Hmm. Seems like you are long on condescension and short on practical advice. You make lots of assumptions about what people do, know, believe, and understand. Perhaps in the future you can contribute with some useful input on some specific issues or problems, rather than just ranting about what is wrong with the world of consumer audio and how everyone thinks. Here at HTS we focus on being helpful rather than being purely critical. Obviously someone who knows as much as you could be a valuable contributor and play an great role in educating our readers, but you will have to take a more positive approach and get more specific as a participant.


----------



## bjs (Jun 12, 2008)

Mas....to the point...are there any conditions where a Parametric EQ would be useful in a home music/theatre situation? If yes, what are they? And what measurements does a user require in preparation for EQ'ing?


----------



## Guest (Jul 27, 2008)

lcaillo said:


> Seems like you are long on condescension and short on practical advice. You make lots of assumptions about what people do, know, believe, and understand.


Really?
I started off by expressing concern about the perceived use of EQ, especially since the thread began with the question that presumed a use for which EQ has traditionally been used and fo which it fails.

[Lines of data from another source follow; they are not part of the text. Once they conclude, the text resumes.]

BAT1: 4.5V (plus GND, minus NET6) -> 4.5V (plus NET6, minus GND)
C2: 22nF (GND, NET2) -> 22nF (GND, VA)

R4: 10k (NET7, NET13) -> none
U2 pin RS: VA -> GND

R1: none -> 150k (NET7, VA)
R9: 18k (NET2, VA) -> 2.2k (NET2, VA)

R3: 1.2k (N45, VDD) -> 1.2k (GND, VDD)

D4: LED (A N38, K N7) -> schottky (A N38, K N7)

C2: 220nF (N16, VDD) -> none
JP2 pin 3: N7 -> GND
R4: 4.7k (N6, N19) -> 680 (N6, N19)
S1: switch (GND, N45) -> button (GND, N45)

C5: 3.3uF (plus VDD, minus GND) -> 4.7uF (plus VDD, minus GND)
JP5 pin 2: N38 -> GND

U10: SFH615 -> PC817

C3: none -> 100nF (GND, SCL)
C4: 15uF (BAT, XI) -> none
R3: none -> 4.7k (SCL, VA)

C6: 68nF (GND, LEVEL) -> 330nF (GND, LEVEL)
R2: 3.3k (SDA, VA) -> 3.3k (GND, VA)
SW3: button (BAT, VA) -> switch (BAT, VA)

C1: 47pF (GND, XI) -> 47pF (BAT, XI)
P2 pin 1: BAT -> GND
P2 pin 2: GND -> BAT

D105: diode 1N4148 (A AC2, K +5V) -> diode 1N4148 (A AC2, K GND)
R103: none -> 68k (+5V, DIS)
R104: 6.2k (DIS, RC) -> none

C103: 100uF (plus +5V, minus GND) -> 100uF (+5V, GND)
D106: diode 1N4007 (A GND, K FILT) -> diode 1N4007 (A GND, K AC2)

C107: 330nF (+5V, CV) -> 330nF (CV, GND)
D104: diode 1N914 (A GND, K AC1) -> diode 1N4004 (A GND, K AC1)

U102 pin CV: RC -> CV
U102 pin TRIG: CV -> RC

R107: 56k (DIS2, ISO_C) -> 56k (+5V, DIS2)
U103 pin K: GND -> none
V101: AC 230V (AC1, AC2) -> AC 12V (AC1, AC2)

Except for sparse regions, the sound field of a room with multiple real and/or virtual superposed signals is not minimum phase and cannot be EQ'd.

{Of course, instead of acoustics principles, you can always choose to discuss me, as if that changes the validity of the concept to which I refer... But I would suggest that that is a rather boring subject as compared to the acoustical physics issue at hand.}

So, one might ask, if they are not familiar, what superposition is, or what real or virtual sources are, or why destructive superposition is not equalizable...but so far no one has. One of the moderators has referred to minimum phase conditions. Do you or others understand what is meant by minimum or non-minimum phase? As the term was used, should I assume that no one understands it, or that this has been covered in depth and that it is part of the assumed baseline knowledge here? And if it is, why are we having this discussion? And since we are, is it valid for me to assume that the term is not widely understood, as its implications for EQ should be understood as well! Hmmm, I understand the term and its use and implications...and I am both chastised for assuming some understand it and also for others not knowing it. LOL!


Then I made a comment to the effect that many folks who _consider themselves_ 'audiophiles' still have the notion that room problems (other than the direct Ld signal) can be equalized and that room issues consist of tuning the frequency response of the room in the frequency domain, (of which DrWho can verify _at least_ one prominent instance of this!) as well as the additional evidence of many of the increasingly common 'room EQ' functions built into many devices - many of which simply measure the frequency response of the mic position and invert and feedback the signal in an attempt to flatten the frequency response - if ONLY such a method were so simple or effective!

Then others who expressed confusion over the limitations I had quickly mentioned stated that others were quite happy with using EQ. As I was concerned with limitations regarding its use for the general use in altering room response other than in the limited situations originally stated (LF modal peaks and minimum phase regions) I am not sure what their point was (as the link did not work for me).

Or you can waste your time debating the semantics of just what constitutes an "audiophile'! If some what to debate a definition of the term 'audiophile', they are more than welcome to do so. If they want to debate whether the aggregate to whom I refer are 'audiophiles', I suggest that this is not only a separate issue, but it is spurious to the basic substance of the acoustical issue stated regarding the valid and invalid uses of equalization which are very limited in addressing full range acoustical room phenomena. 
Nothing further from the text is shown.